What Did You Do in the War, Daddy?Posted: September 2, 2010
As happens, a few things coincided recently, forcefully shoving me to look at the big picture and ask if I’m attending to the things that really matter.
I attended a Futures Forum session at the Scottish Parliament. The format for discussion was to look at a set of future scenario describing the better society that we had created by 2025 and use that to identify the decisions we should make now about public spend. I was struck by the dominant assumption that the economic crisis is a blip: a temporary aberration in the process of continuous economic growth. A couple of years of austerity and it will be back to normal – business as usual.
I don’t think so.
I also received a letter informing me that Cyrenians have been left a legacy from the estate of Peter Yeo. Peter was a volunteer at Cyrenians when it all started in 1968. He was the first staff member in 1971 and later a Board member, finishing as Chairman and my supervisor for many years. Peter spent his professional life helping people to make sense of things and cope better. He died last year, too young, but with a peace and grace that is his lasting legacy to me.

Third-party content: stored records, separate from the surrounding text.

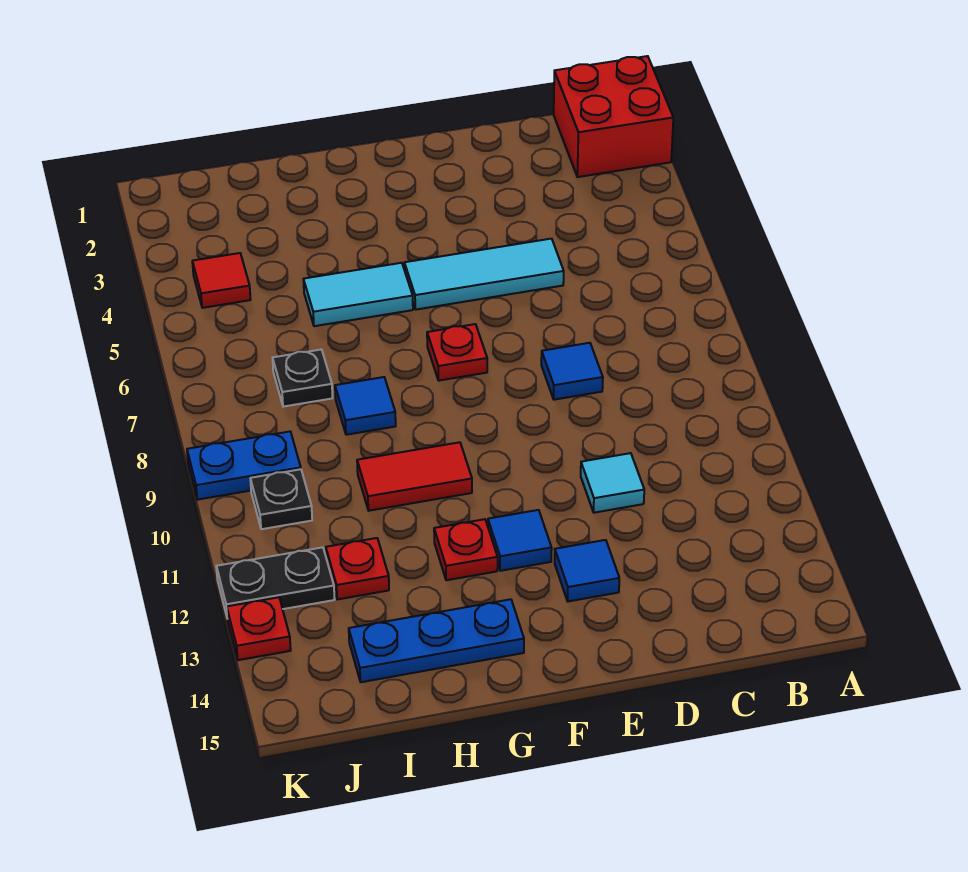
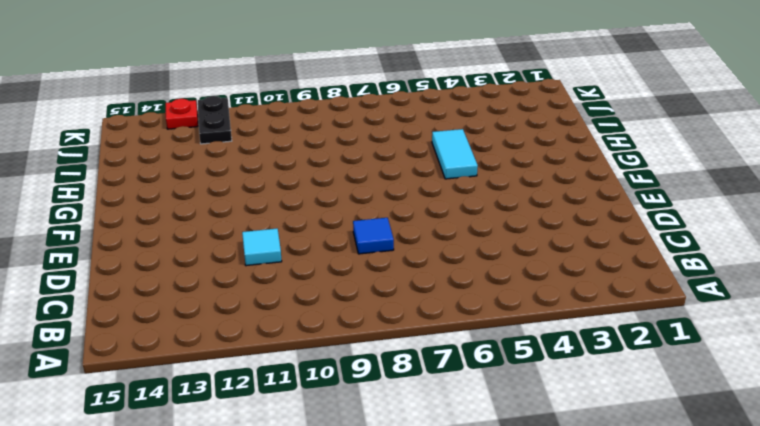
none -> red brick A1:B2 level 1
none -> cyan tile D5:F5 level 1
none -> blue tile E13 level 1

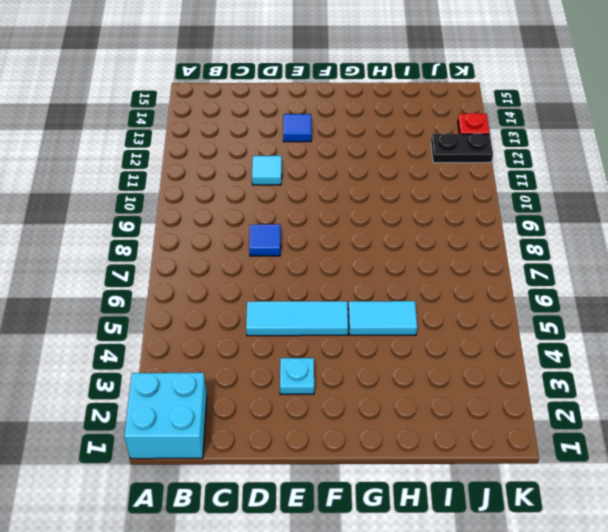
cyan brick A1:B2 level 1 -> red brick A1:B2 level 1
cyan plate E3 level 1 -> none
none -> red plate F7 level 1
none -> blue tile F12 level 1
none -> red tile G10:H10 level 1

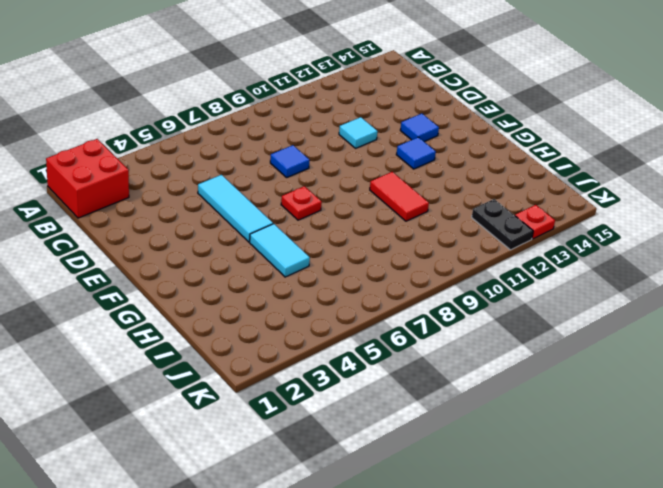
none -> red plate G12 level 1
none -> blue plate G14:I14 level 1
none -> blue tile H8 level 1

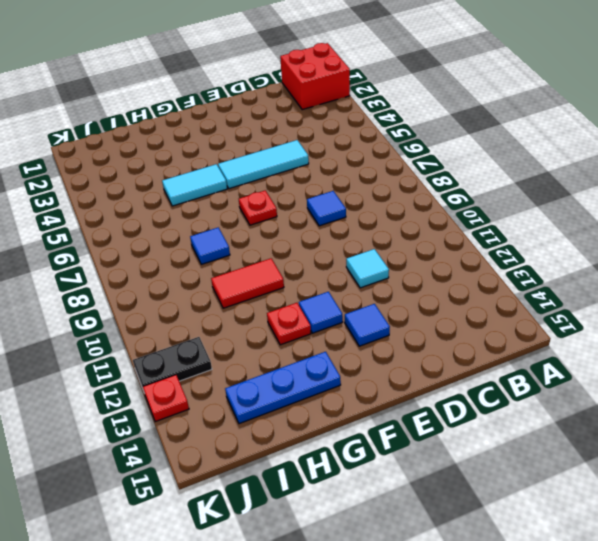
none -> black plate I7 level 1
none -> red plate I12 level 1
none -> red tile J4 level 1

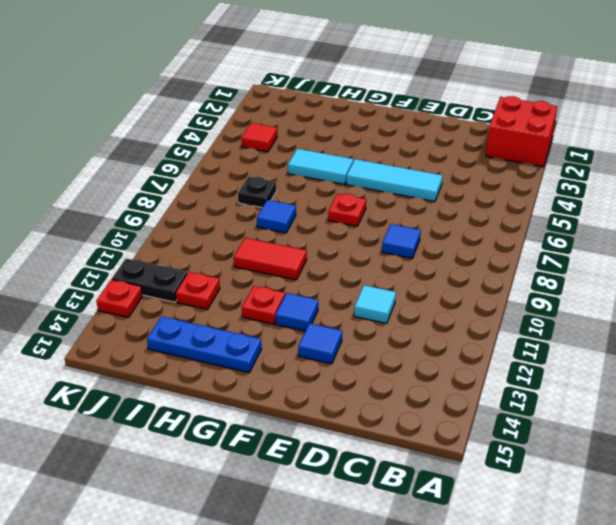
none -> blue plate J9:K9 level 1
none -> black plate J10 level 1

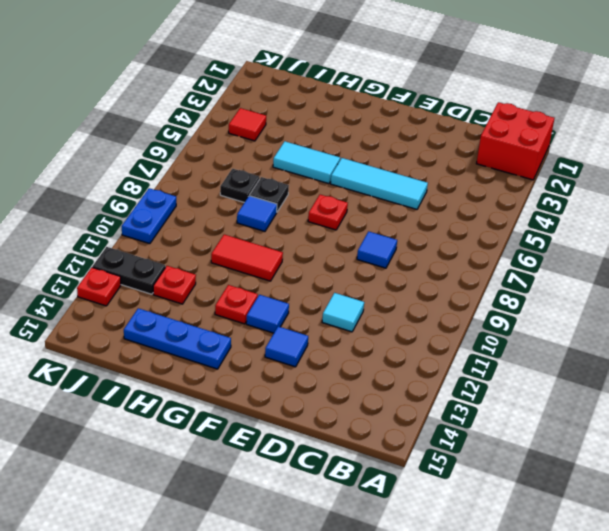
black plate H7 level 1 -> black plate J10 level 1
blue plate K9:K10 level 1 -> blue plate J9:K9 level 1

The third nudge was a conversation with my 13 year old son, Paddy. He’s at the age of realising that his own life is finite. In prospect of this he swerves wildly between depressive nihilism and a fierce determination to make something of himself.
In 1968 people like Peter saw – in their world – the human and societal damage caused by ignoring, blaming and dehumanising people who had ‘dropped out’ of mainstream society. The pioneers defied conventions, broke the rules, challenged received wisdom and, most importantly of all, committed their lives to making homelessness an important social issue. Those activists can look back proudly on the distance travelled and the difference made. I hope that we, who are active today working for a better world, have the vision to see the important things amidst the ephemera, the wisdom to find solutions and the courage to make them happen.